Certamente tem um ou outro ali com pensamento estratégico que vai levar vantagem em alguma rachadinha do governo, mas a maior parte não sabe interpretar que apoia a fila do osso, o aumento da gasolina, a universidade pra poucos e boa parte das quase 600 mil mortes por Covid-19 no Brasil (desculpa a lista sintética). Esse é o perfil do torcedor do Bolsonaro, daqueles que não larga o time na pior fase, com a diferença de que um time ruim perde, um governo ruim faz todo mundo perder.

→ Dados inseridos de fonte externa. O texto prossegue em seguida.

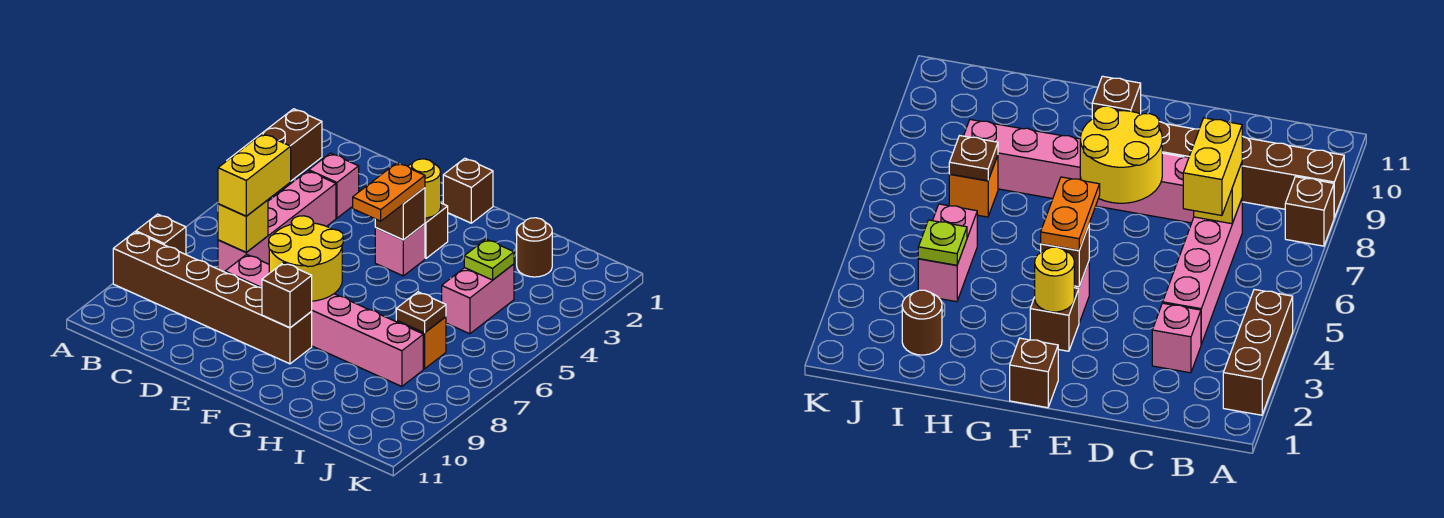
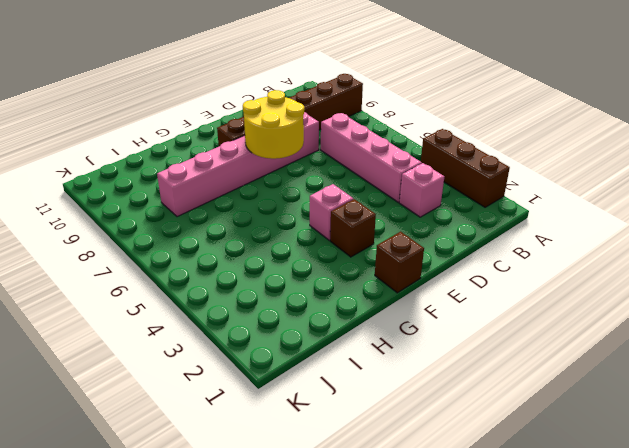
none -> brown brick A8 level 1
none -> brown round brick I2 level 1
none -> pink brick I4:I5 level 1

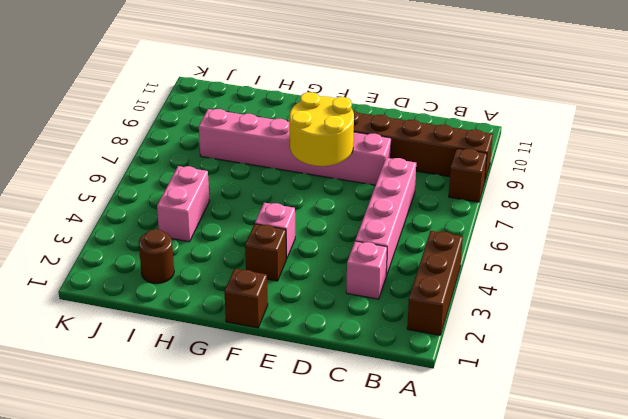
none -> orange brick I7 level 1
none -> yellow brick C7 level 2
none -> yellow round brick F3 level 2

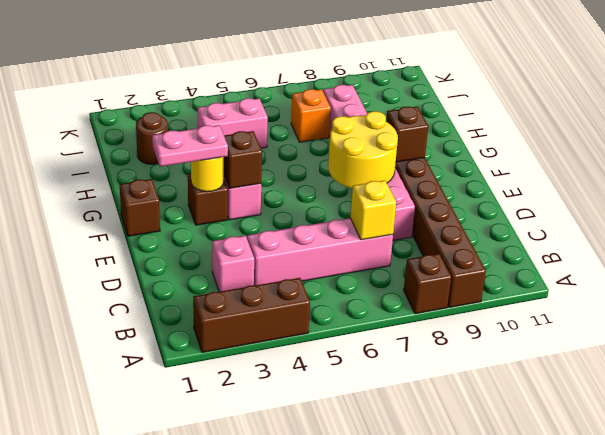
pink plate F2:F3 level 3 -> none
none -> lime plate I4 level 2
none -> brown plate I7 level 2
none -> yellow brick C6:C7 level 3

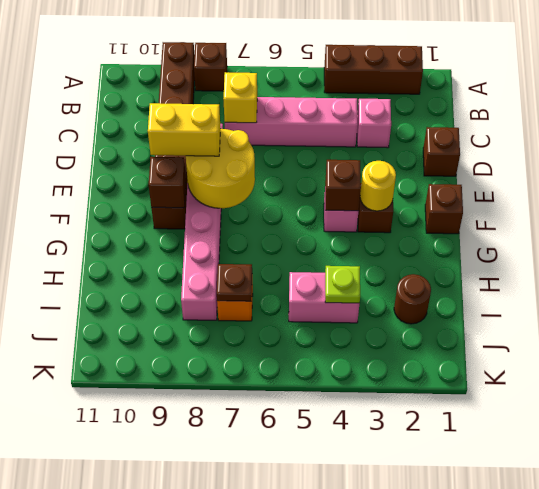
brown brick D1 level 1 -> none
yellow brick E8:E9 level 3 -> yellow brick C6:C7 level 3
none -> orange plate F4:F5 level 3

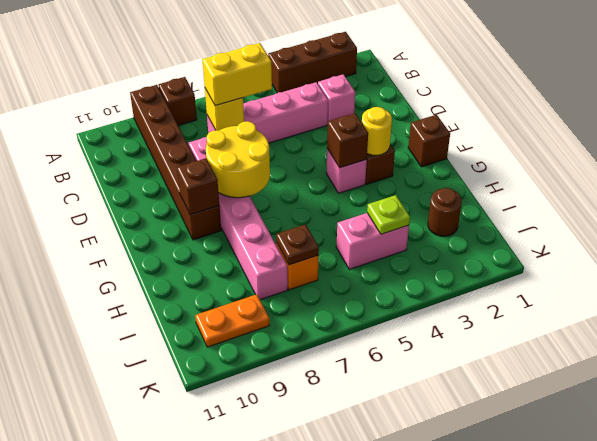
orange plate J9:J10 level 1 -> orange plate F4:F5 level 3

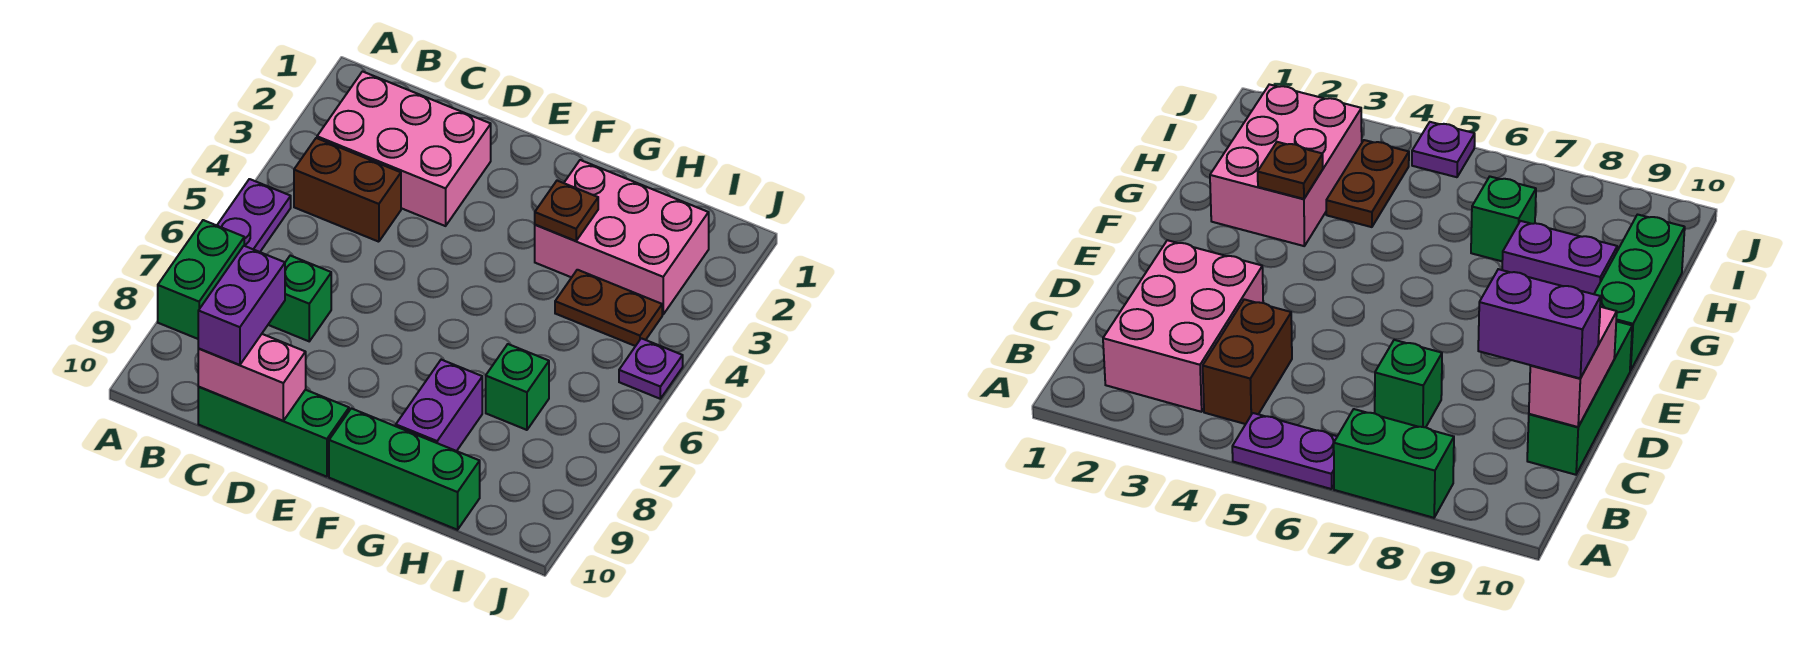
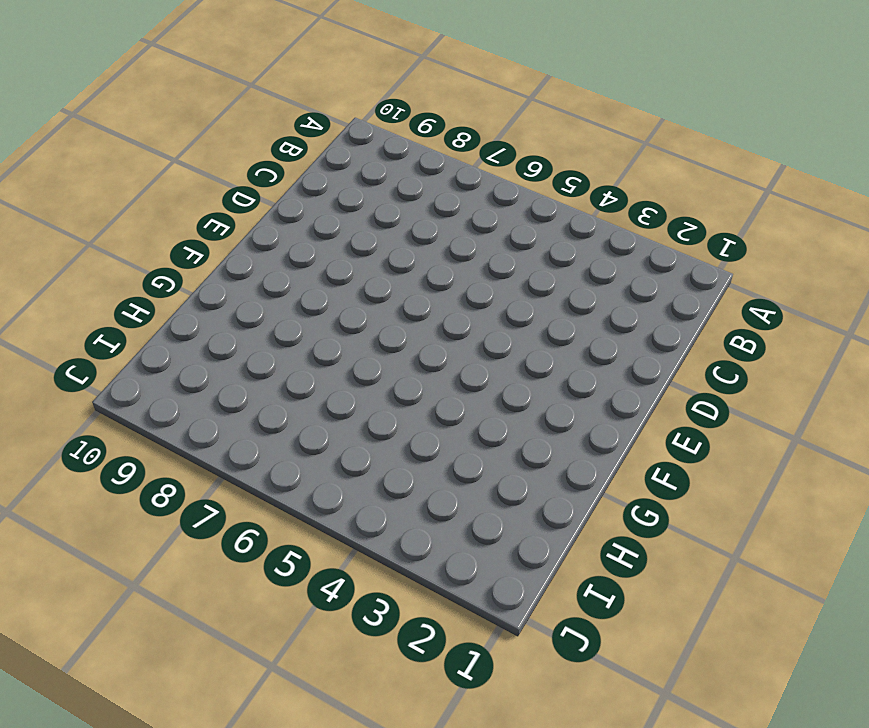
none -> purple plate A5:A6 level 1
none -> green brick A7:A8 level 1
none -> pink brick B2:D3 level 1

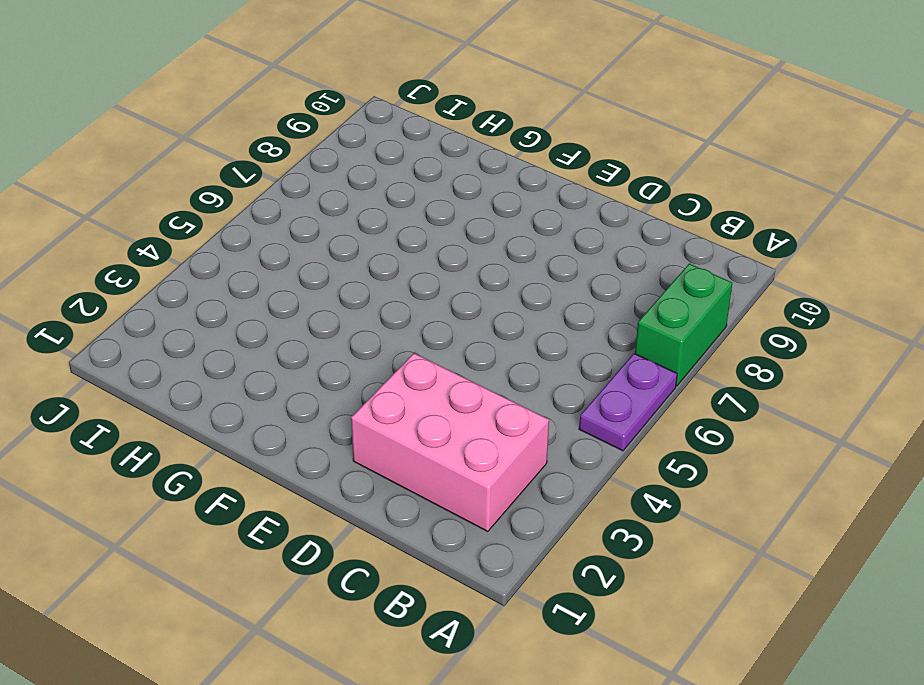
none -> brown brick B4:C4 level 1
none -> green brick C7 level 1
none -> green brick C10:E10 level 1

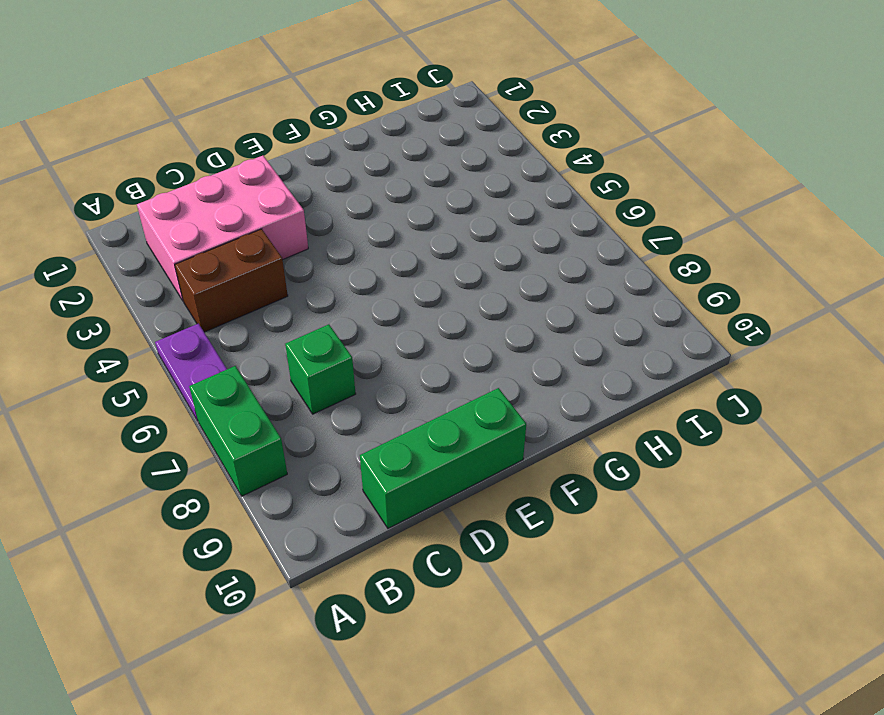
none -> green brick F10:H10 level 1
none -> pink brick G2:I3 level 1
none -> purple brick G8:G9 level 1

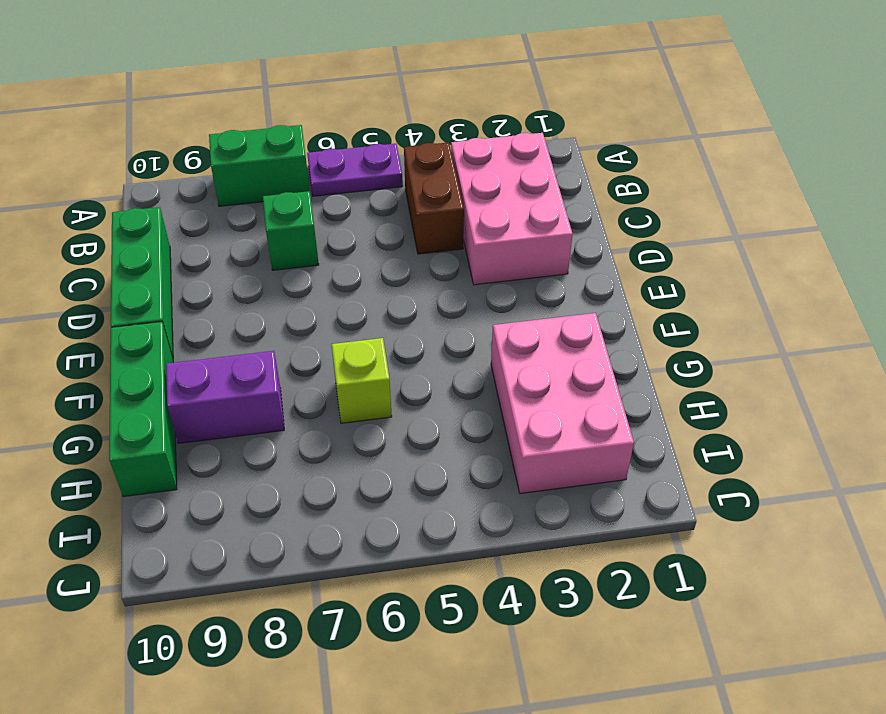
lime brick G6 level 1 -> none
none -> brown plate H4:I4 level 1
none -> green brick H7 level 1
none -> purple plate J5 level 1

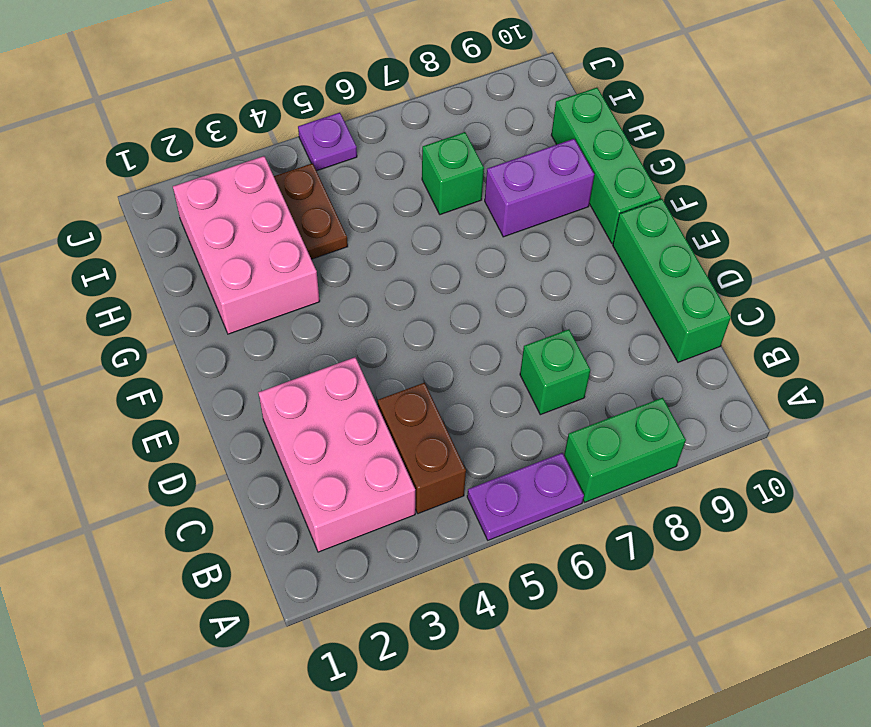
none -> pink brick C10:D10 level 2
none -> brown plate G3 level 2
none -> purple brick C9:C10 level 3

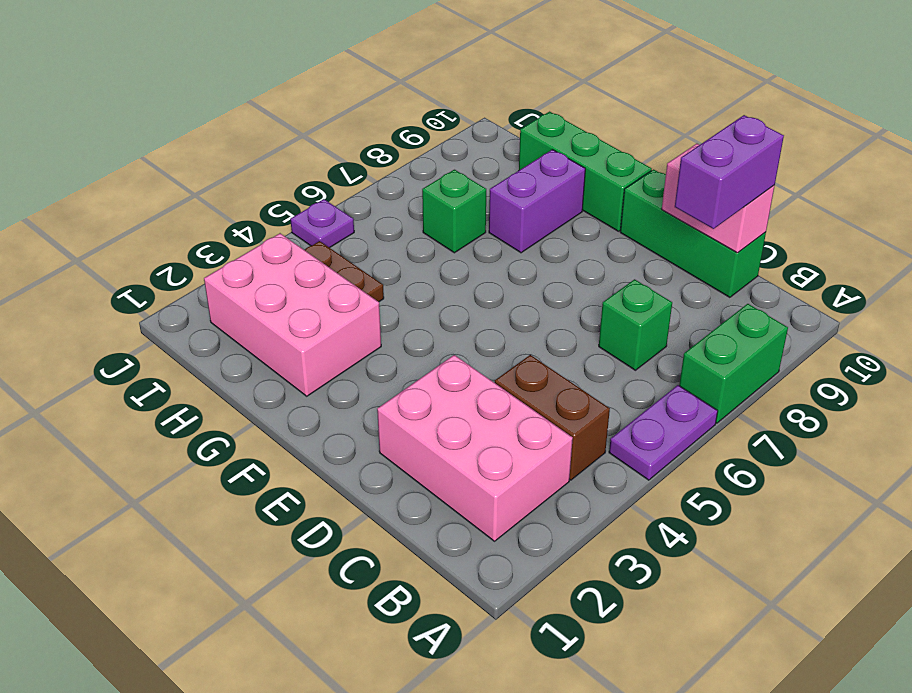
none -> brown plate G3 level 2

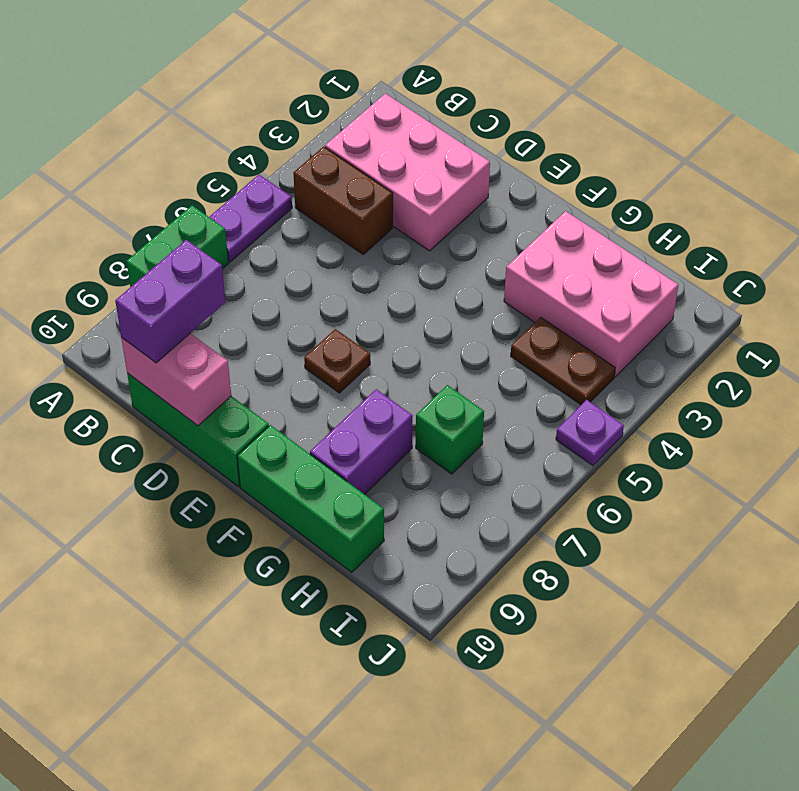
brown plate E7 level 1 -> brown plate G3 level 2
none -> green brick C7 level 1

Quem foi pra rua sem saber fazer ao vivo deveria ter ouvido melhor o Narazeno, personagem do Chico Anísio, e ficar calado (editando este texto, descobri que a analogia foi feita ano passado levando em conta o líder supremo, infalível e arregão da boiada). E se não bastasse passar vergonha na rua porque não sabe ler português, tem sujeito que ainda passa carão em inglês. Por mais que isso seja um projeto de lideranças da extrema direita pra colocar palavras e imagens espalhadas pelas redes sociais mundo afora, a turminha que fez os cartazes faz menos militância do que papel de bobo.